La inspectora observó al sacerdote. Pudo vislumbrar en el una expresión de tristeza con la que se identificaba. Todos ellos se encontraban en la misma situación que el clérigo.

—A todos nosotros nos está resultando difícil dar con la solución a este conflicto, gobernador. Todos estamos en el mismo barco —defendió a O´Connor.

—No les niego su tesón. Pero como ya les he dicho, hagan lo imposible por detener a ese hombre. El futuro de la casa de Dios está en juego —concluyó Zokora.

El gobernador dio por concluida la charla y se retiró. A medida que se iba alejando el cardenal, se miraron con cara de circunstancias. Una vez que el gobernador no se divisaba al final del pasillo, la inspectora se dirigió a sus acompañantes.

—Tengo a mis hombres vigilando las dependencias del Vaticano. El comandante de la Guardia Suiza y yo hemos puesto en marcha un plan de vigilancia conjunta. A menos que un cardenal se deje ver demasiado, Asmodeo no debería tener oportunidad alguna de acabar con ninguno de ellos. A cada uno de los cardenales que puedan salir a la ciudad, le seguirá como si fuese su sombra un agente del Servicio de Seguridad de incógnito. La vigilancia será total. Deberíamos pensar en la figura que nos falta, «el justo». Puesto que Mancini ha sido enterrado, debemos descartar la «tierra» como elemento para el asesinato del siguiente cardenal. Eso nos deja sólo el «agua». Algunos de mis hombres están a la expectativa de lugares como la Fontana di Trevi y otras fuentes por si se le ocurriese a Asmodeo llevar a cabo su acción en alguno de esos lugares. Mientras los cardenales ronden las dependencias del Vaticano, tendremos un control total sobre ellos.

—Bien, volvemos a su despacho entonces —dijo el doctor Boszik.

—No —negó la inspectora—, les propongo que pensemos por separado. Como se suele decir, liémonos la manta a la cabeza y busquemos una solución para todo este embrollo. Que cada uno vuelva a su residencia, necesitamos descansar. Si algo extraño sucediera, mis hombres me avisarían. Sólo nos falta un día para que los cardenales se encierren en la Casa de Santa Marta. Tenemos que aguantar. Mañana por la noche le será prácticamente imposible a Asmodeo culminar sus propósitos y nosotros le estaremos esperando.

—Me parece bien —asintió el húngaro.

Caminaron por el pasillo dejando atrás el despacho de la Secretaría de Estado vaticana.

—¿Patrick? —se dirigió Valeria al sacerdote.

—Si, está bien. Puede que sea lo mejor.

—¿Se encuentra bien? —volvió a preguntarle la inspectora.
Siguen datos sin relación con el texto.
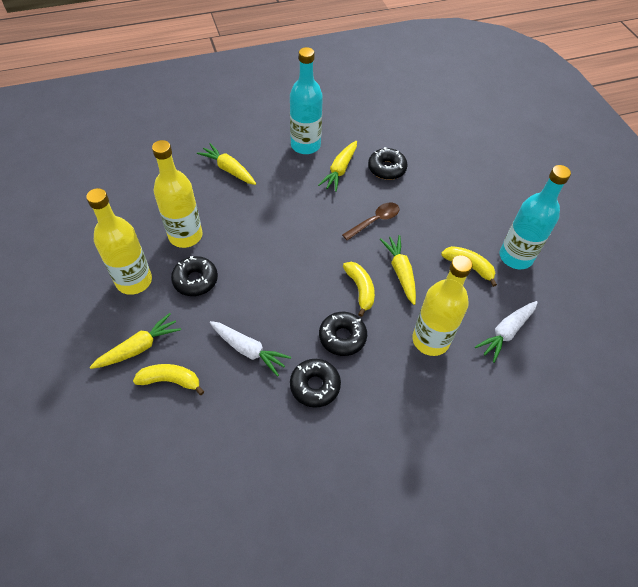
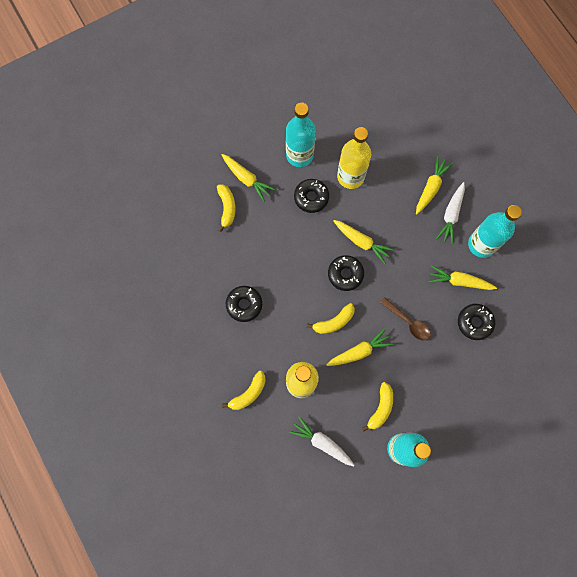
camera: 80 degrees right, 20 degrees up
(134, 281) = (299, 155): yellow bottle -> turquoise bottle
(248, 350) = (261, 252): white carrot -> white carrot (451, 215)
(270, 242) = (361, 242): none -> yellow carrot
(342, 337) = (288, 316): black donut -> black donut (345, 274)
(437, 404) = (248, 393): none -> yellow banana

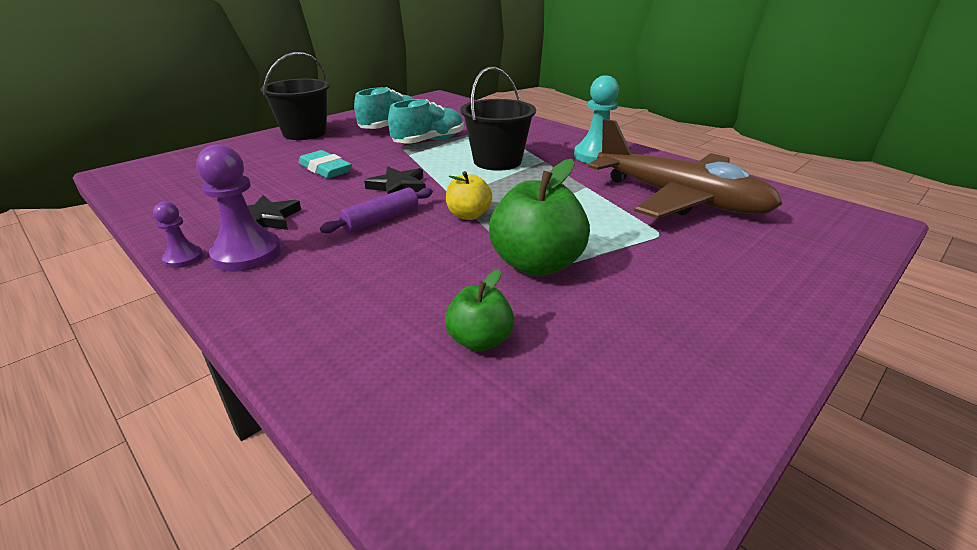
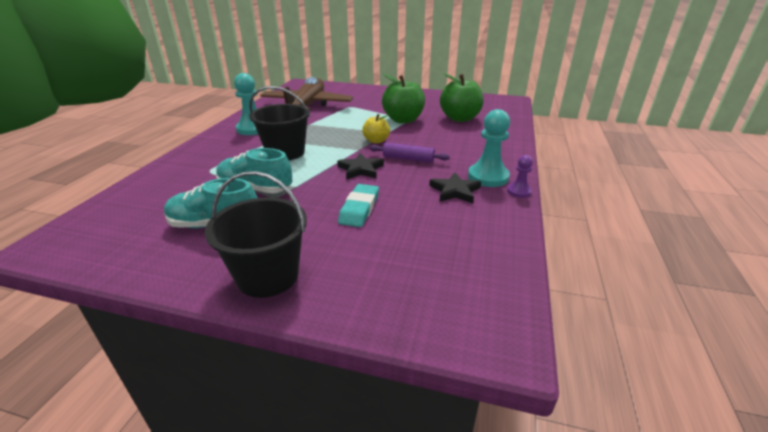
camera: 120 degrees left, 0 degrees up
(247, 254) = (488, 177): purple pawn -> turquoise pawn
(479, 340) = (460, 118): green apple -> green apple, size x1.75

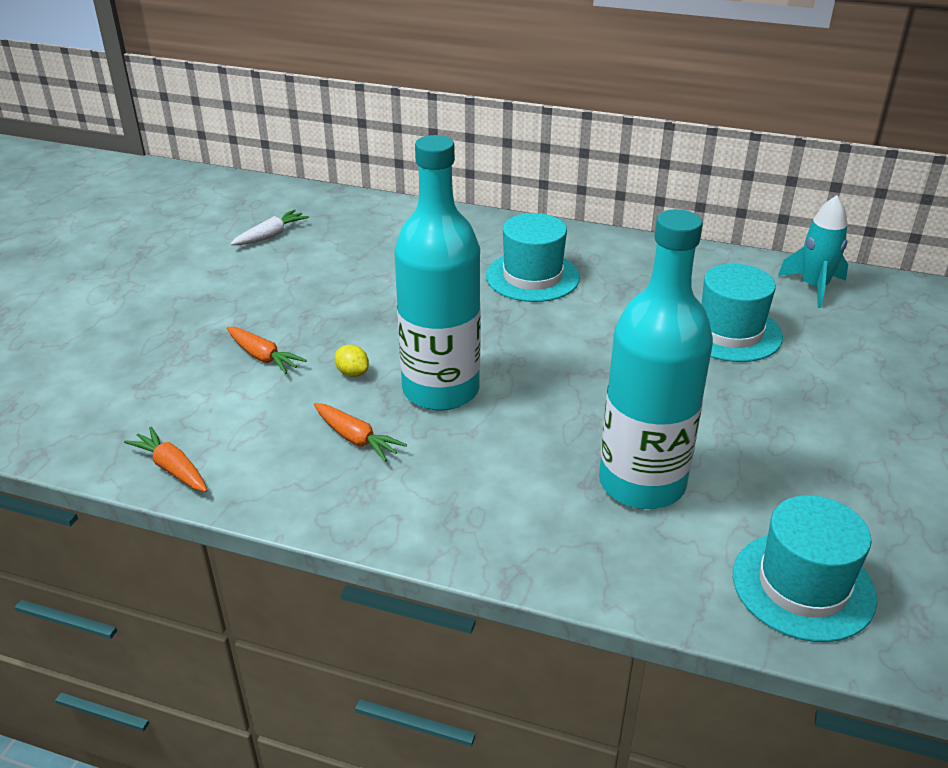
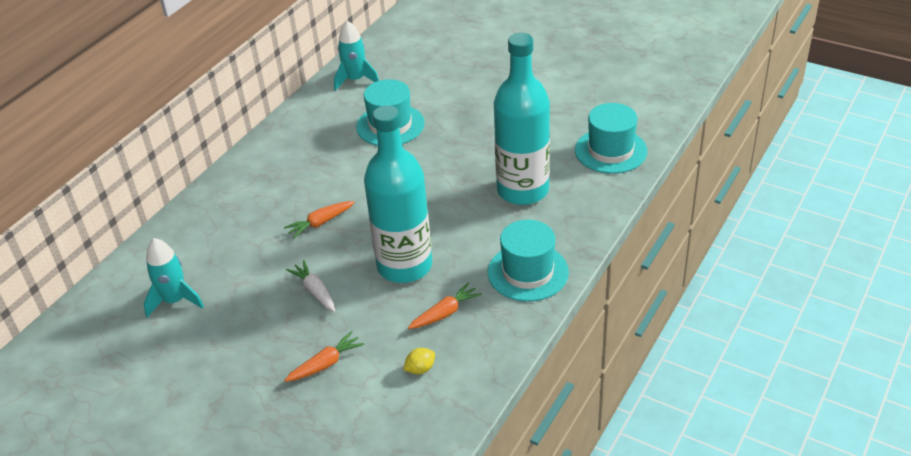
camera: 75 degrees left, 5 degrees up
(172, 468) = (449, 415): orange carrot -> orange carrot (320, 223)
(271, 235) = (126, 359): white carrot -> white carrot (315, 291)
(352, 373) = (367, 311): yellow lemon -> yellow lemon (420, 369)
(355, 244) = (175, 300): none -> turquoise rocket
(532, 277) = (280, 202): turquoise hat -> turquoise hat (528, 272)

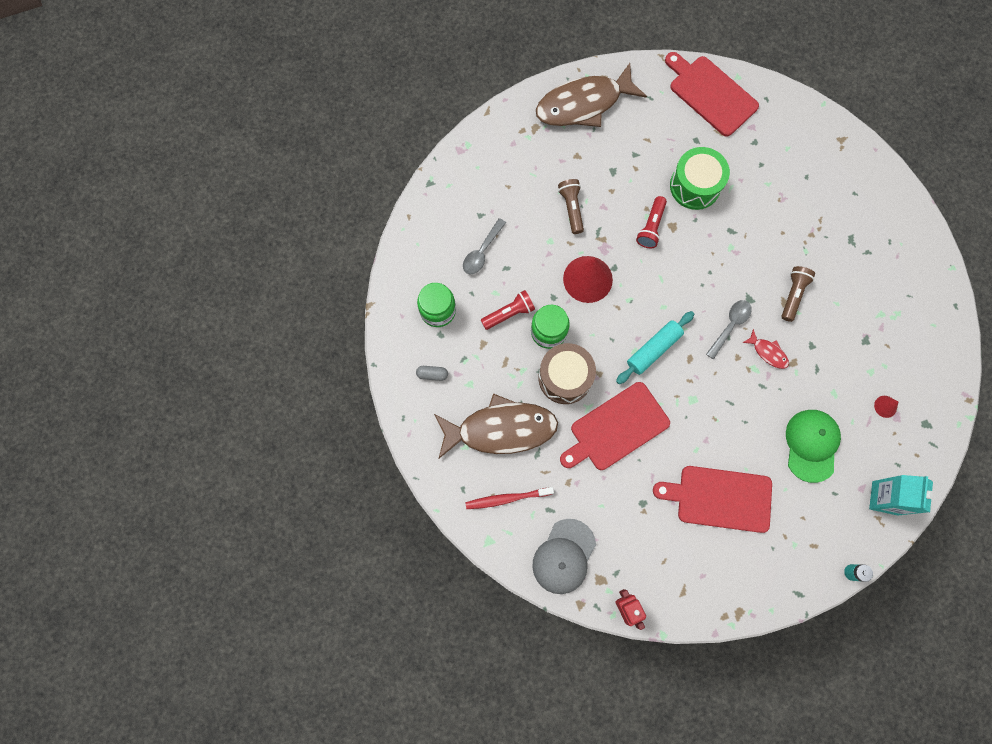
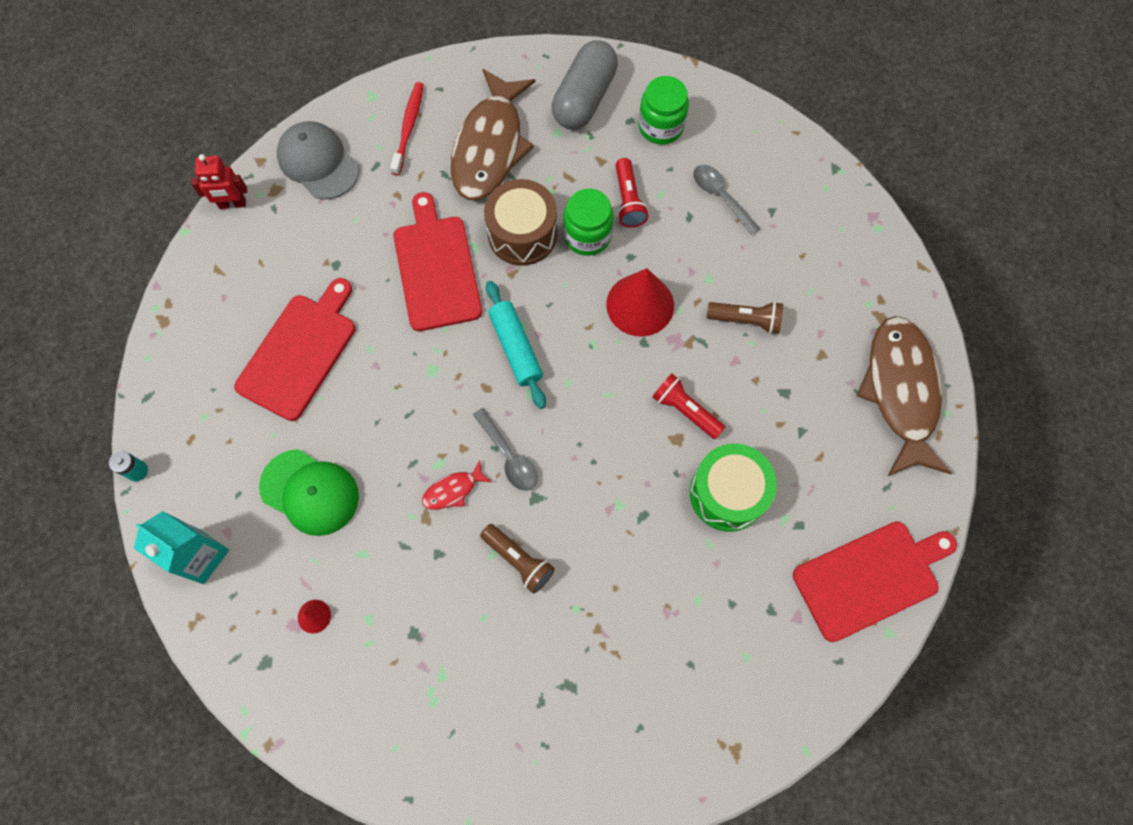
camera: 110 degrees right, 5 degrees down
(432, 374) = (584, 98): grey capsule -> grey capsule, size x2.48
—Si. Es solo que este caso me está absorbiendo el cerebro por completo.

—No se deje afectar por las palabras del gobernador Zokora. Usted hace lo que puede, igual que todos nosotros. La Santa Sede deberá agradecerle al final sus esfuerzos. Estoy totalmente segura de eso —animó al sacerdote.

—Créame, Valeria, mi trabajo siempre ha quedado bajo las sombras de lo irreconocible. Este caso no será una excepción. Solo Dios puede agradecérmelo con su misericordia.